Hey Alex,
On 06/17/2013 10:00 PM, Cameron Goodale wrote:
On June 17, 2013, 6:48 p.m., Alex Goodman wrote:
Kyo and I went over this together and there are a few issues that need to be
considered before committing this:
Thanks very much for bringing all of this to the list!
1) Although my version of calcTemporalCorrelation is faster, it is also longer
and harder to understand. It also has the disadvantage of not relying directly
on scipy for the calculation so we may lose some consistency after scipy
updates.
2) Jinwon mentioned in an e-mail that several of these functions do not work
for daily data, and this is true. It is not a huge concern now because our
current workflow primarily consists of monthly data, but it is a disadvantage
nonetheless. Luckily I have already written a function that does something
similar to reshapeMonthlyData() but for daily data a while back, but I will
still need to take the time to implement and test this.

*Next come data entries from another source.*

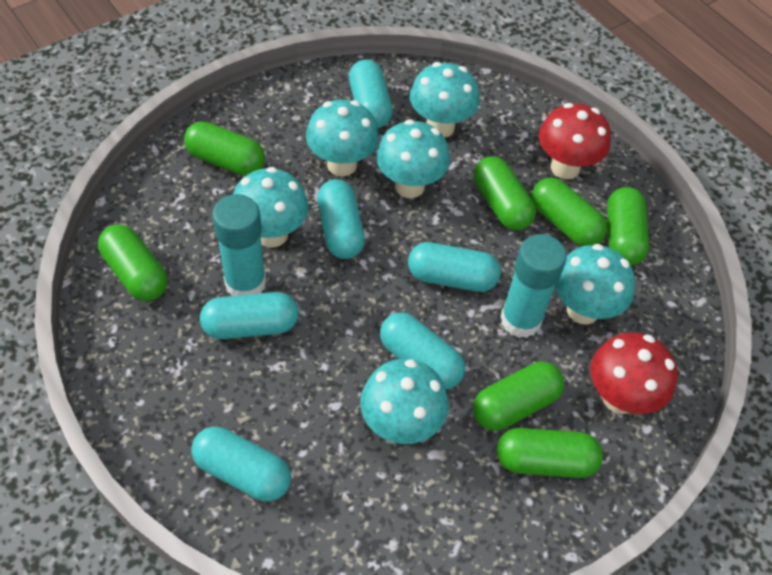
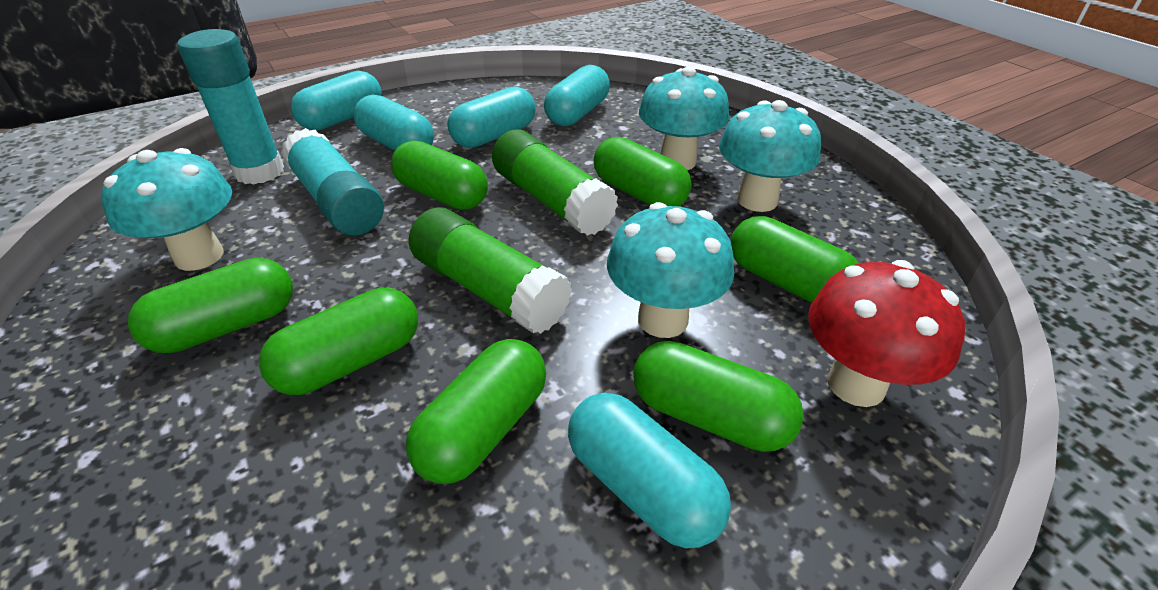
green glue stick: 0 -> 2
red mushroom: 2 -> 1
turquoise capsule: 6 -> 5
turquoise mushroom: 6 -> 4

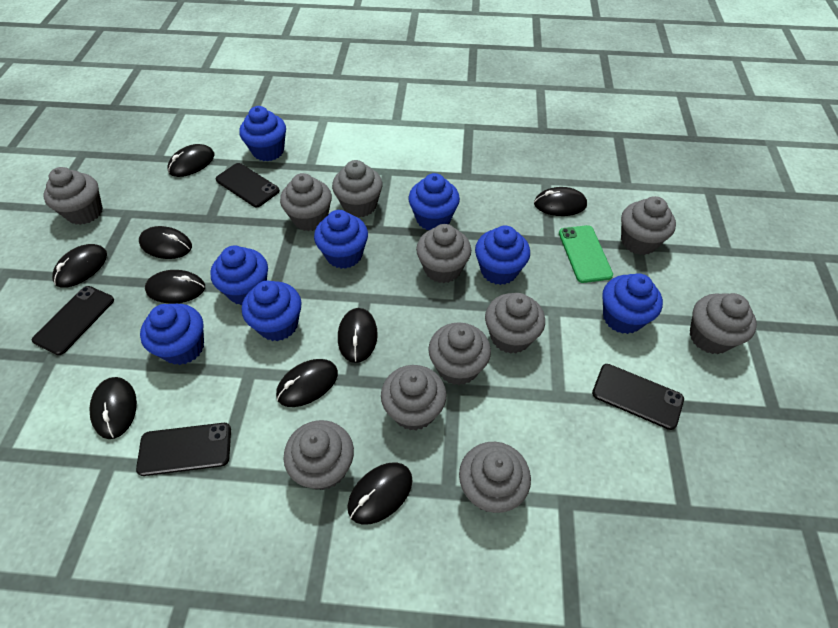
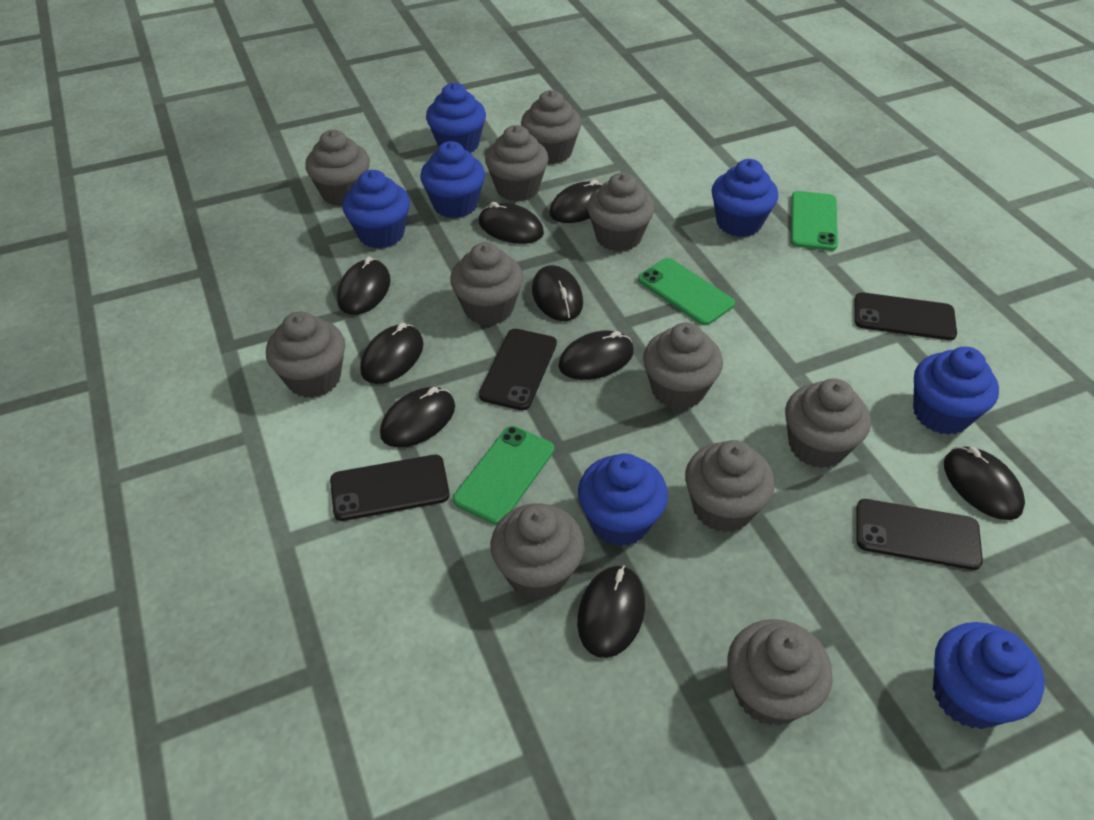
blue cupcake: 8 -> 7
green phone: 1 -> 3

Thus, until these are fully taken care of, we think that we should either
define separate versions of these functions inside metrics.py (eg
calcClimSeasonOptimized()) or add a new module in rcmes/toolkit called
something like 'metrics2.py' which has all of my changes, while keeping the
older functions in metrics.py until support for daily data is added. I
understand that this would add some clutter to the existing codebase, so we
would like to hear what everyone else thinks.
What are your thoughts?
Alex,
I don't like the idea of fragmenting the codebase around appending the number
2. So i vote against creating metrics2.py.

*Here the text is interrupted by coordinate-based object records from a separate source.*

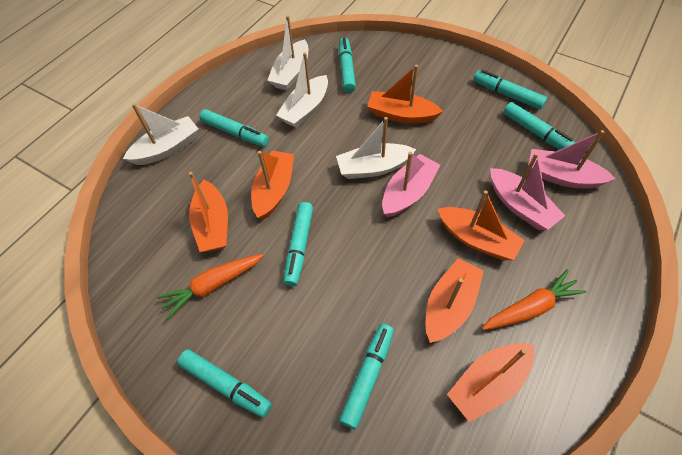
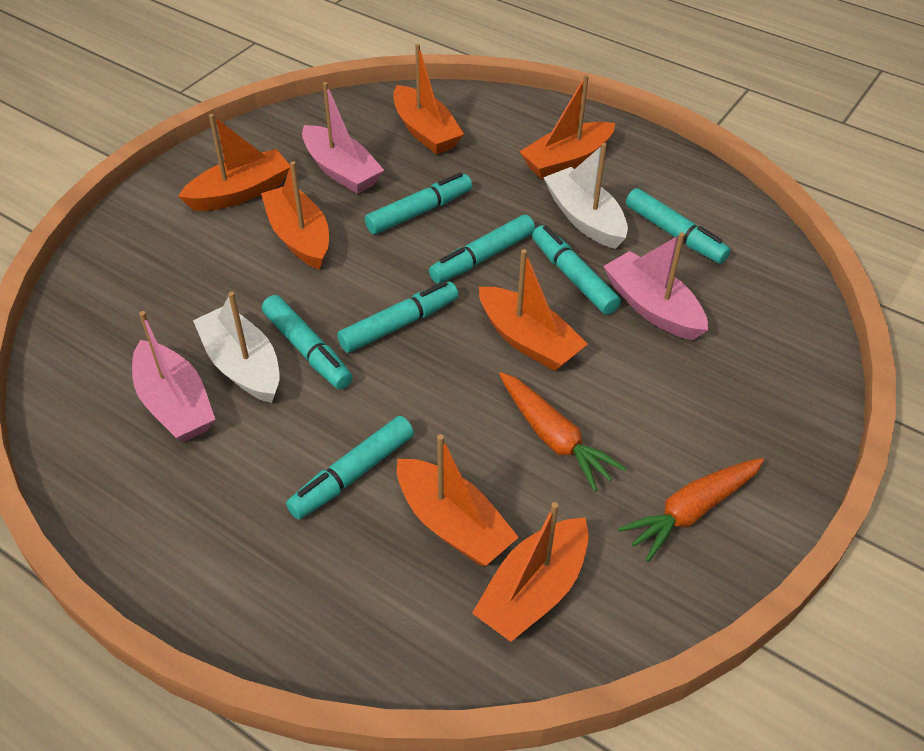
orange boat: 6 -> 7
white boat: 4 -> 2

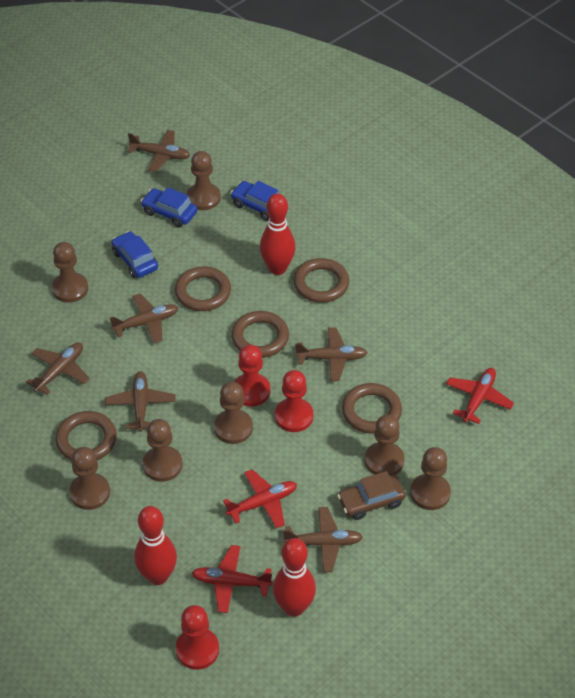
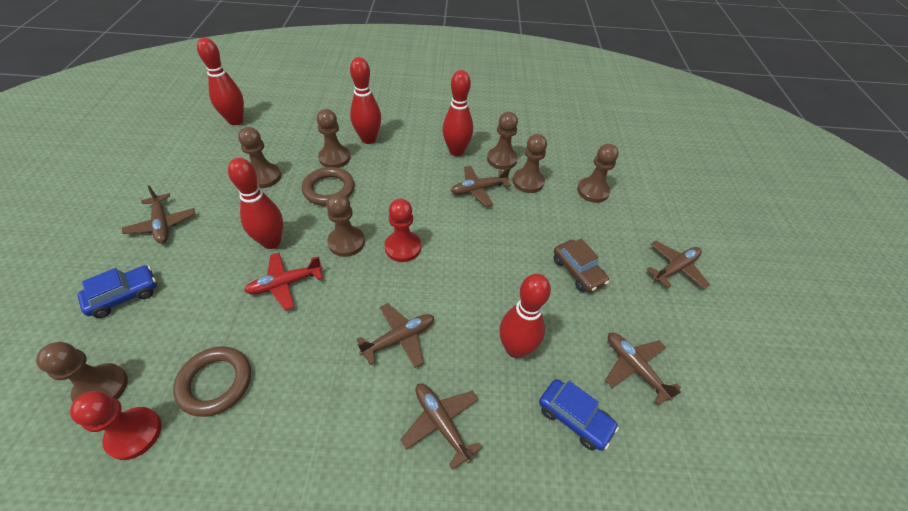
blue car: 3 -> 2
brown ring: 5 -> 2
red bowling pin: 3 -> 5
red pawn: 3 -> 2
red plane: 3 -> 1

I strongly agree with Cameron on this. I understand your thinking, but
my worry is that implementing arbitrary version numbering for individual
files will sow unnecessary confusion down the road.
It sounds like this review has grown to be too large and has started to shift
away from it's original intent. Since it seems this task has grown in scope,
it makes sense to just break it down into smaller tasks that are more
manageable. You can open 1 or more JIRA issues to track these additional
changes that are not ready and still need time to engineer and test. That
would leave you the ability to scale this Review and JIRA issue back to a scope
that you can commit on.
This sounds like a very sensible approach. Incrementally tracking
progress on tasks is likely easier for you as the developer, and it also
lets the community provide more focused feedback. One thing to consider
here is the fact that JIRA allows for sub-tasks (under the "more
actions" tab for an issue). If you'd like to tie more focused issues to
CLIMATE-88's broader thrust of "performance improvements for
metrics.py", sub-tasks would be an excellent way to show the
relationship explicitly. If you're not sure how to do it, go ahead and
open up the individual issues anyway, and we can group and classify them
under the umbrella of CLIMATE-88 after the fact.

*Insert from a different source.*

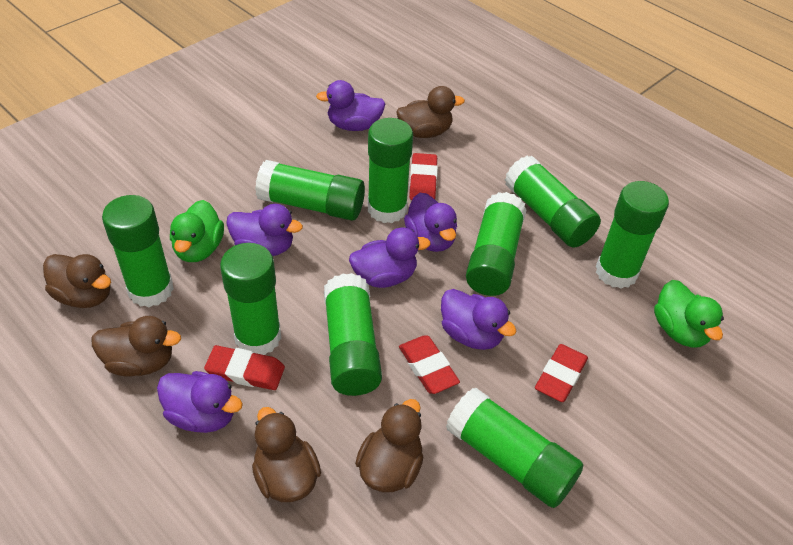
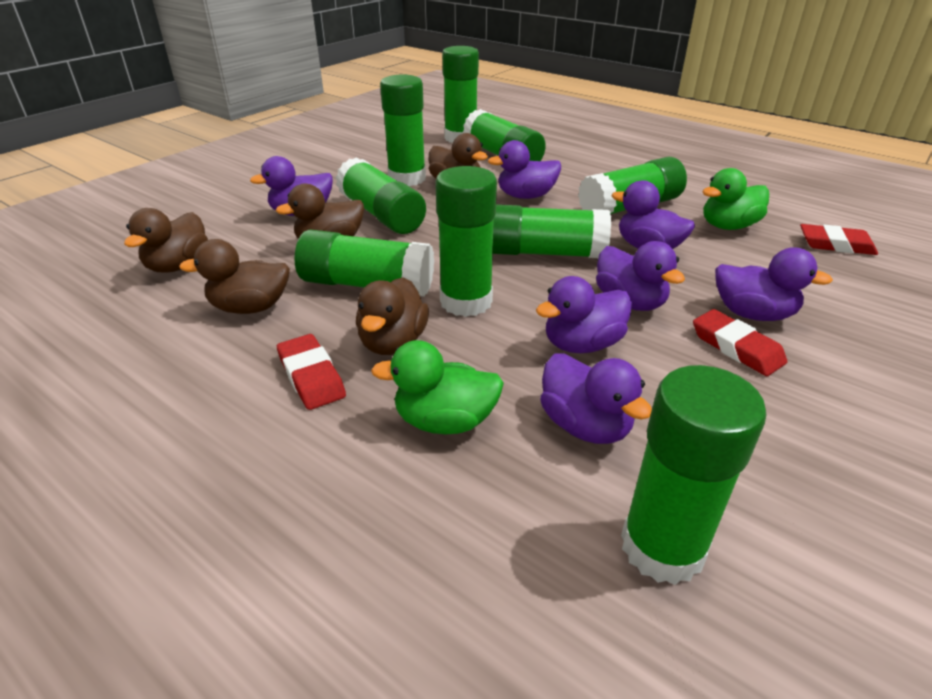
purple duck: 6 -> 7
red eraser: 4 -> 3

Thanks again for taking the time to explain things on-list, and for your
excellent work on the metrics!
Best,
Andrew.
For a less abstract example: If you have 3 functions, out of say 20 that can
be committed, then scale the JIRA scope down to just those 3 issues and update
the review and commit the 3 functions. Then open more JIRA issues to track the
changes needed to support the remaining 17 functions you want to change. It
will be up to you if you need to open just 1 more JIRA or 4 or 17, it is really
up to you.
The CLIMATE-88 JIRA issue is to improve metrics performance, which is a massive
undertaking and also ambiguous. So my thought is to scale that issue back and
focus it down to a patch/change you can commit now, and push the rest of the
code out as future work.
My $0.02
- Cameron
-----------------------------------------------------------
This is an automatically generated e-mail. To reply, visit:
https://reviews.apache.org/r/11873/#review22008
-----------------------------------------------------------
On June 15, 2013, 3:38 a.m., Alex Goodman wrote:
-----------------------------------------------------------
This is an automatically generated e-mail. To reply, visit:
https://reviews.apache.org/r/11873/
-----------------------------------------------------------
(Updated June 15, 2013, 3:38 a.m.)
Review request for Apache Open Climate, Cameron Goodale and Kyo Lee.
Description
-------
This is a major update to metrics as per CLIMATE-88. There are many changes,
most of them related to vectorizing many of the functions using various
indexing tricks. If you don't know this terminology, this basically means that
operations are performed on an entire array chunk at once, eliminating the need
for explicit for loops and improving performance and code readability in most
cases. I'll summarize some the changes that resulted here:
-For the most part, absolute performance increases were not that large but the
code became significantly more concise. A few of the functions (particularly
correlation calculation) showed very large gains. You can run the updated
attached benchmark_metrics.py script to see for yourself (See end of this post
for more details on that).
-Thanks to the addition of the reshapeMonthlyData() helper function in my
previous patch to misc.py, the explicit use of datetimes as a parameter for
many of the functions is no longer needed.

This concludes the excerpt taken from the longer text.